After we had been married three months, my husband asked if it would be OK to buy his parents’ lake property in Balsam Lake, Wis. He had enjoyed summers there since he was 10. Although my family had spent a week at a Minnesota resort a couple of times, I grew up in South Dakota and swam in a ­public pool. I had no idea what “going to the lake” meant.

We bought an older house with no view of the lake and no indoor bathroom. A wood stove provided heat. I repeatedly told our toddler, “Don’t touch it; it’s hot.” He touched it and said his first word: “hot.” We also got the aluminum fishing boat with a 10-horsepower motor, which didn’t take us far.

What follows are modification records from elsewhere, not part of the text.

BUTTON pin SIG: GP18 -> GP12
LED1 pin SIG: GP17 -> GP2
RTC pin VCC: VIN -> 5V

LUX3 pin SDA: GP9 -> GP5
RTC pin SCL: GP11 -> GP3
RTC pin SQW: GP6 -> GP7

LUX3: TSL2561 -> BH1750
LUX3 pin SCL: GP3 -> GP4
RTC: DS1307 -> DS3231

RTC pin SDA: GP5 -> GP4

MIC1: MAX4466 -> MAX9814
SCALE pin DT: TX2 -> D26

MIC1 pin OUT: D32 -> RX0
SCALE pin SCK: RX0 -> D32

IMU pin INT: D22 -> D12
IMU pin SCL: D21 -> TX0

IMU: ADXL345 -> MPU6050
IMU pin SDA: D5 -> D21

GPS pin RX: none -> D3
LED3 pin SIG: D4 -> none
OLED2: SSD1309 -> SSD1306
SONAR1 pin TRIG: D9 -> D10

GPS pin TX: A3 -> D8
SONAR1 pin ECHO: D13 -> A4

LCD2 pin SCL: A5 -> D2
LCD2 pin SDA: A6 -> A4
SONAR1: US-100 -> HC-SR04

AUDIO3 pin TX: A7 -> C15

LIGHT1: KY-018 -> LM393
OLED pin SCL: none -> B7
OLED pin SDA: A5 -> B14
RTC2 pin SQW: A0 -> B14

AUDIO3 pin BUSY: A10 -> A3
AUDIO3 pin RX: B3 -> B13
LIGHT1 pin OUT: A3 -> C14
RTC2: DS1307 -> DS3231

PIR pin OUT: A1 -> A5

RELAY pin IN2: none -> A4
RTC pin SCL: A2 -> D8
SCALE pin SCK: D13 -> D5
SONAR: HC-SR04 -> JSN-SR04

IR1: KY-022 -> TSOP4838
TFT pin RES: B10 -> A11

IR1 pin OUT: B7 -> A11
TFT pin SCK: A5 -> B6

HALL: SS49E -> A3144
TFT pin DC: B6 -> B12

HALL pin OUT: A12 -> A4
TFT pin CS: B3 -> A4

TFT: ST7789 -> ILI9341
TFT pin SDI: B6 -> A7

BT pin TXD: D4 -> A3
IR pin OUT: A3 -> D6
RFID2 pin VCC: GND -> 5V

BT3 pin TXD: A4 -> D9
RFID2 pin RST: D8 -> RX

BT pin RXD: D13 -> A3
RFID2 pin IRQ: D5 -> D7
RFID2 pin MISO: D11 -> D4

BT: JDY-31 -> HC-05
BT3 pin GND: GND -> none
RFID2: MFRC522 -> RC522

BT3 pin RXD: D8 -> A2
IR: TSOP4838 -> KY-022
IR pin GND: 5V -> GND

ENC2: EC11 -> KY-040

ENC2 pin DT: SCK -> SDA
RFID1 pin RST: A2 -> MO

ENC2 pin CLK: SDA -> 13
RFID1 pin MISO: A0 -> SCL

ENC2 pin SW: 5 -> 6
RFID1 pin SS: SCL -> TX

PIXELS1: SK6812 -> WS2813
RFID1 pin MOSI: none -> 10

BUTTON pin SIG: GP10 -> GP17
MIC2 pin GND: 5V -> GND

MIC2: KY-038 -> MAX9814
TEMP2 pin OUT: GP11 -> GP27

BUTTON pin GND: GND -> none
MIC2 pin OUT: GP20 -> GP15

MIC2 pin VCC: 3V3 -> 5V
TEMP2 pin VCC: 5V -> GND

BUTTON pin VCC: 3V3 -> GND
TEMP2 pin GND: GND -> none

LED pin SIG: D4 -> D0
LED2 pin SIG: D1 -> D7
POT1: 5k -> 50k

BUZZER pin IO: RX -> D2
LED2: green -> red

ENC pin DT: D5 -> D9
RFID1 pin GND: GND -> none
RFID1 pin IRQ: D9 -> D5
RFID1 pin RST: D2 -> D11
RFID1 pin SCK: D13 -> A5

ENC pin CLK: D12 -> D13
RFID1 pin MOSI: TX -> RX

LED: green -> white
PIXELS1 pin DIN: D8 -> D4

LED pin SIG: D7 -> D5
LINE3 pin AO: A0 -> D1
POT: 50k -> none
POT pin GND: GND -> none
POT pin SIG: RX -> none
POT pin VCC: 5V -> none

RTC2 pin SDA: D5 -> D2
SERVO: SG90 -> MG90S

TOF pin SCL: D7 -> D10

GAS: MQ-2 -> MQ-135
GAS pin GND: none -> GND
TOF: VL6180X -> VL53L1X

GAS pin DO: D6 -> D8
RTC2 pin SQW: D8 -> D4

My husband would fill and empty a wash tub so that I could bathe, but I insisted we needed indoor plumbing. Our daughter used a portable potty chair until 3 because I was afraid she might fall into the outhouse hole. We built a small cabin with two bedrooms, a loft and a functioning bathroom in 1974. Through the years I would pack the car, pick up the children after school, and pick up my husband after work. Then, we’d head for the cabin. I at first threatened to put the cabin up for sale before calling the mortician if my husband were to die. But with a year-around cabin, we discovered that the winter season there was as wonderful as the summer. With a used speedboat, I saw more of the lake and realized how beautiful it was. And now our grandchildren are enjoying lake life. After nearly 50 years of ownership, we are happy that our son and his wife have taken responsibility.

I don’t remember when my attitude about lake life changed, but as we took a ride in that original aluminum boat over the summer, I again was grateful for the joys that “going to the lake” provides.